High school in Middlesex County, New Jersey, US

Monroe Township High School is a comprehensive four-year public high school located in Monroe Township, in Middlesex County, in the U.S. state of New Jersey, serving students in ninth through twelfth grades part of the Monroe Township School District. The school serves students from Monroe Township and approximately 300 from Jamesburg who attend Monroe Township High School as part of a sending/receiving relationship with the Jamesburg Public Schools that has been in place since 1980. The school's mascot is a falcon and the school colors are purple and Vegas gold. The motto is "Excellence is Our Expectation".

As of the 2023–24 school year, the school had an enrollment of 2,620 students and 186.1 classroom teachers (on an FTE basis), for a student–teacher ratio of 14.1:1. There were 198 students (7.6% of enrollment) eligible for free lunch and 72 (2.7% of students) eligible for reduced-cost lunch. Based on 2021-22 data from the New Jersey Department of Education, it was the tenth-largest high school in the state and one of 29 schools with more than 2,000 students.

==History==
The school's original building, designed to serve 1,100 students, was constructed at a cost of $4.7 million (equivalent to $ million in ). Groundbreaking for the new facility was held in July 1971 after a bond issue to cover the costs of the building was approved by voters in May 1971, and students started using the building in January 1974.

The New Jersey Board of Education voted in May 1979 to shutdown Jamesburg High School, which with an enrollment of 182 students was the smallest in the state. Starting with the 1979-80 school year, Jamesburg began sending students to Monroe Township High School.

The Marasco Center for the Performing Arts, named for a former superintendent, was added to that building in the mid-1990s, which added an auditorium of 1,000 seats. More classrooms were added in the early 2000s.

Growth in the population of Monroe Township led to a proposal for relocation of the high school onto what was then part of the soccer fields of Thompson Park, a county-operated park located across the road from the previous high school building. Opponents of the site of the proposed high school claim that historical records show that the proposed location was the 18th century site of Bethel Indian Town. An archaeological study found mostly European artifacts in portions of the 35 acre of the proposed site, with only about eight or so Native American artifacts among them. The new Monroe Township High School building was completed in time for the 2011-12 school year, despite discovery of an old farmstead on the site. With the completion of the $125 million project to create a new 365000 sqft building for the new high school, the previous high school building (across the street from the current one) was turned into the township's middle school, and what was called "Applegarth Middle School" was converted into an elementary school building.
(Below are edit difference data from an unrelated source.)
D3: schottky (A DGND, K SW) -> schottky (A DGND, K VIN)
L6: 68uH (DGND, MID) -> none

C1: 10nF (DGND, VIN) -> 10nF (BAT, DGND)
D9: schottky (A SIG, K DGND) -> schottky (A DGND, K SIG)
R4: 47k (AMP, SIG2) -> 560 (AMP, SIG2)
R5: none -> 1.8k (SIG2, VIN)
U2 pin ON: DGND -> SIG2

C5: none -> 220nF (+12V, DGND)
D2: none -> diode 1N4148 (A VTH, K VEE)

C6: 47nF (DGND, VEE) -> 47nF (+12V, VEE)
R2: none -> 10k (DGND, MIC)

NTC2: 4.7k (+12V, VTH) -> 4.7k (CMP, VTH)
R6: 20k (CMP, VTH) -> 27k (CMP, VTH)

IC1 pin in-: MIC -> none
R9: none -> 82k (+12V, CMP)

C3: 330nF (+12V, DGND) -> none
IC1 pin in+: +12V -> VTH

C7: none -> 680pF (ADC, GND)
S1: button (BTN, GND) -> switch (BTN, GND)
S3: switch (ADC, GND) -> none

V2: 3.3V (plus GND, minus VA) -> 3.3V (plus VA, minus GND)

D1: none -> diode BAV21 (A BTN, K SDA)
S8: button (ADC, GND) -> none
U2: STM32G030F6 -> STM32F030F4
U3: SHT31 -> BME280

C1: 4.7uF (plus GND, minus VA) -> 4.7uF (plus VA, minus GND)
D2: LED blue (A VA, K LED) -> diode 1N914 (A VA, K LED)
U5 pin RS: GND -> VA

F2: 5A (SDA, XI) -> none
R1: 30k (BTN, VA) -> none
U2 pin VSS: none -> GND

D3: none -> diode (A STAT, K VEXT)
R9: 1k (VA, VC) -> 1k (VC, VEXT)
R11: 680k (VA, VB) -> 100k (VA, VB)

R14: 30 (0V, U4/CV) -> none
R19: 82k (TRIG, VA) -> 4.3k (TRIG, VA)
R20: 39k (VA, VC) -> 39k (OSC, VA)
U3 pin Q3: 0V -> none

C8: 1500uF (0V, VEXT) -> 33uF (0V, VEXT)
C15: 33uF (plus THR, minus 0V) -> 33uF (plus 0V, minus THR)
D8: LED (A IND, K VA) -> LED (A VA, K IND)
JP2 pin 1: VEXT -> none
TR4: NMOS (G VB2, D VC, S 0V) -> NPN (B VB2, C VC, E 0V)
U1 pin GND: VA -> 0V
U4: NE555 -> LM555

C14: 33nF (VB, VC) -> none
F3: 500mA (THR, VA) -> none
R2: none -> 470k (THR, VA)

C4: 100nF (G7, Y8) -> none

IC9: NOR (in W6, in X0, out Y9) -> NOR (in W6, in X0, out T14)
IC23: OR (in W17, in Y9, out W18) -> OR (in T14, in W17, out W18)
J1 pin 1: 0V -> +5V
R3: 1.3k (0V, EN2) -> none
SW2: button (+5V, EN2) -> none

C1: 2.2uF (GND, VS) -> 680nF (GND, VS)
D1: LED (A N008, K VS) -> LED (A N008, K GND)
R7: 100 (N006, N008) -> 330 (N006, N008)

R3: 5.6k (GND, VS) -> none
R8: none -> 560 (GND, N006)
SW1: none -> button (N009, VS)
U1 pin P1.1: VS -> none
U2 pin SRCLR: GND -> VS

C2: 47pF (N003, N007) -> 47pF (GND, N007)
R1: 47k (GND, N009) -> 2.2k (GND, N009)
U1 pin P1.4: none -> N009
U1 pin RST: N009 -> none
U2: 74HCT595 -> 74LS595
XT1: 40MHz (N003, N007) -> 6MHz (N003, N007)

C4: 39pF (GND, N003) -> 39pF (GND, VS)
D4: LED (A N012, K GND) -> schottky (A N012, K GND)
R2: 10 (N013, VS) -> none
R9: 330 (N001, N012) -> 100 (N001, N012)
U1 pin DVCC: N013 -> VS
==Awards, recognition and rankings==
The school was the 82nd-ranked public high school in New Jersey out of 339 schools statewide in New Jersey Monthly magazine's September 2014 cover story on the state's "Top Public High Schools", using a new ranking methodology. The school had been ranked 124th in the state of 328 schools in 2012, after being ranked 118th in 2010 out of 322 schools listed. The magazine ranked the school 113th in 2008 out of 316 schools. The school was ranked 106th in the magazine's September 2006 issue, which surveyed 316 schools across the state.

Schooldigger.com ranked the school 178th out of 381 public high schools statewide in its 2011 rankings (a decrease of 17 positions from the 2010 ranking) which were based on the combined percentage of students classified as proficient or above proficient on the mathematics (78.0%) and language arts literacy (95.0%) components of the High School Proficiency Assessment (HSPA).

The school has been accredited by the Middle States Association of Colleges and Schools Commission on Elementary and Secondary Schools and by the New Jersey Department of Education.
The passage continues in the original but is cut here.